06 February 2020, The Tablet

We lose out if we blur the clear distinction between ‘I’m sorry’ and ‘Please forgive me’


We lose out if we blur the clear distinction between ‘I’m sorry’ and ‘Please forgive me’
 

I have been thinking about the difference between “apology” and “repentance” – or, at a more social level, between “I’m sorry” and “I confess”.

I think we may be getting them rather clumsily mixed up – and, increasingly, I think it matters. In some cases the difference is completely clear: “I’m sorry” means simply “It causes me sadness”. “Sorry” and “sorrow” have the same linguistic root. When we say to a friend, “I am sorry that your mother died”, we mean “I share your sadness”, not “I am guilty of her murder”. To say “I apologise that your mother died”, would imply at least some culpability in her demise.

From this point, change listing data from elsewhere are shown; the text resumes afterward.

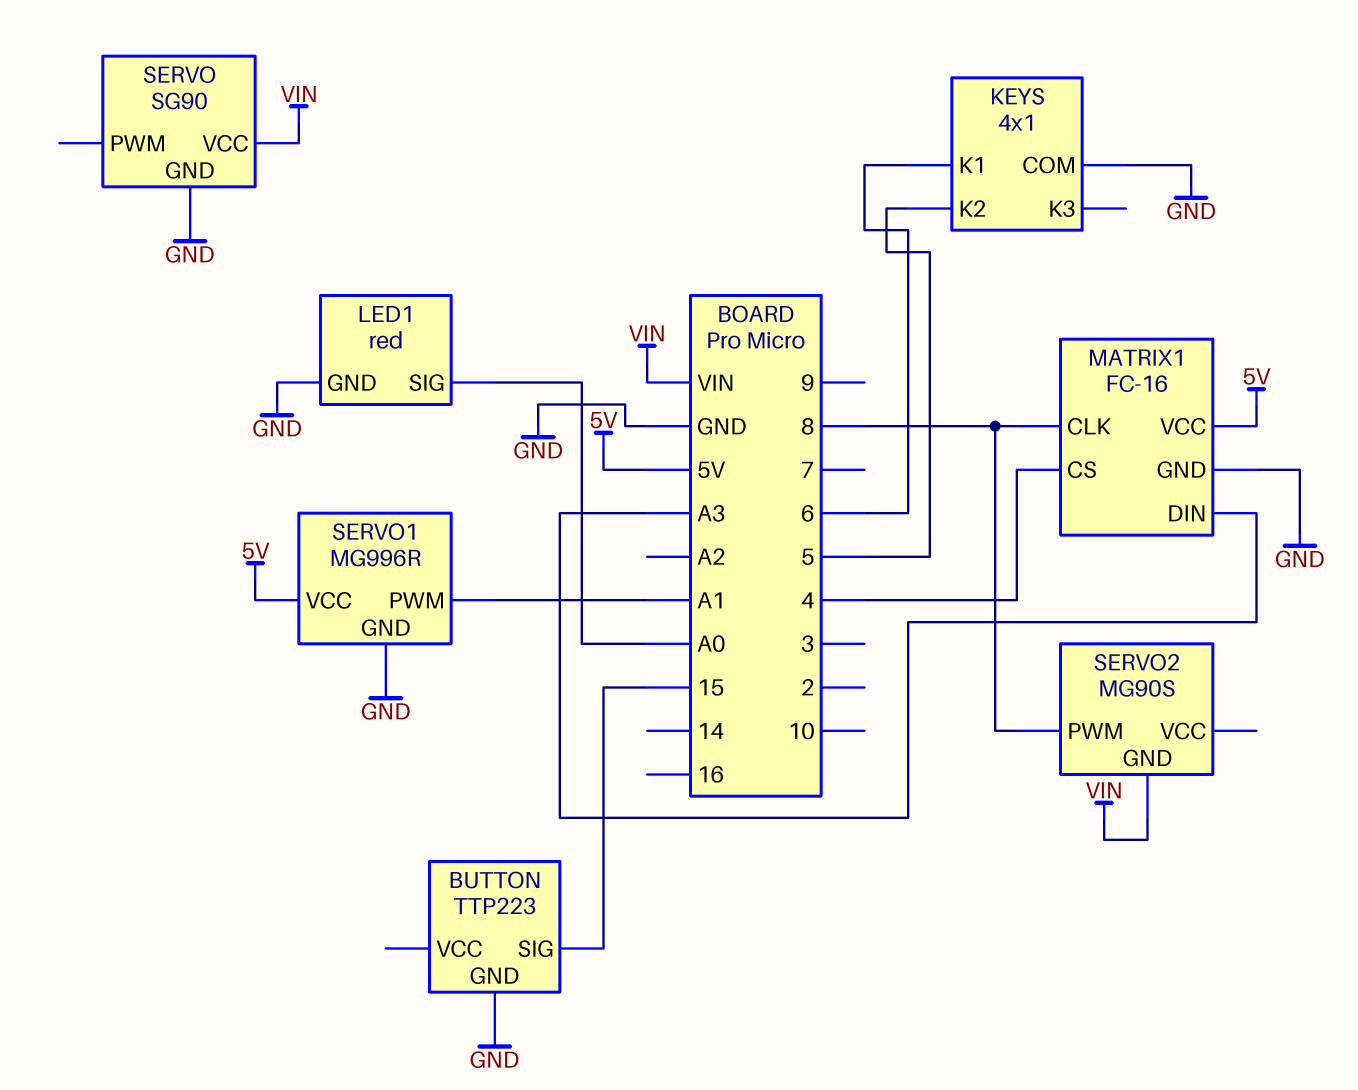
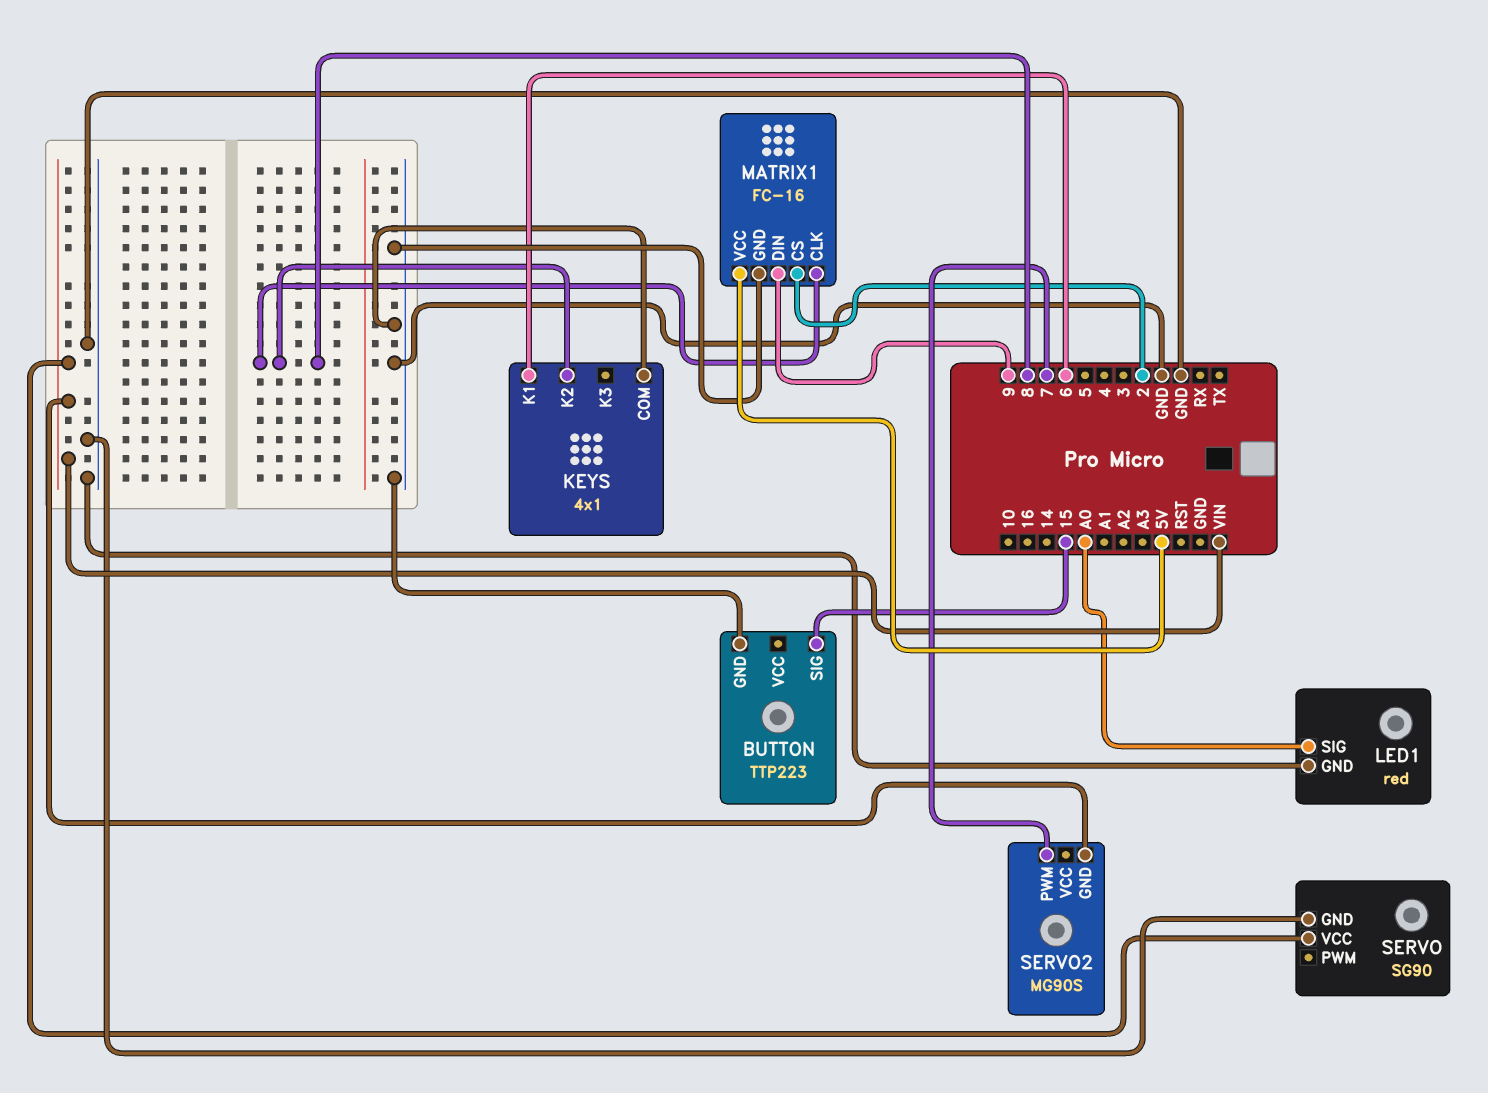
KEYS pin K2: 5 -> 8
MATRIX1 pin CS: 4 -> 2
MATRIX1 pin DIN: A3 -> 9
SERVO1: MG996R -> none
SERVO1 pin GND: GND -> none
SERVO1 pin PWM: A1 -> none
SERVO1 pin VCC: 5V -> none
SERVO2 pin PWM: 8 -> 7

But frequently the difference is blurred: “Just say you’re sorry”, we instruct small children and often it is not clear (even to us, never mind to them) whether we mean, “Show me you are sad that you have broken my favourite vase; be more aware and sensitive”, or, “Show me you know you broke the vase because you played with it disobediently; accept your responsibility and fault”. (And often of course we mean both.)
Or you have a quarrel with a friend and want to make up. You say, “I’m sorry” and they say, or imply, “So you admit I was right”, while what you actually meant was something rather different – for example that you are sad that you quarrelled and you now want to renegotiate more civilly. Or – this is a common one – you bump into someone on a crowded street and hurt their foot or cause them to drop their bag. You say, “I’m sorry”, and they say, “It wasn’t your fault”. It probably is not going to be helpful at this moment to say, “I never said it was”. But in fact you had not said it was – you had said you were sad that this accident had occurred. They are two different things.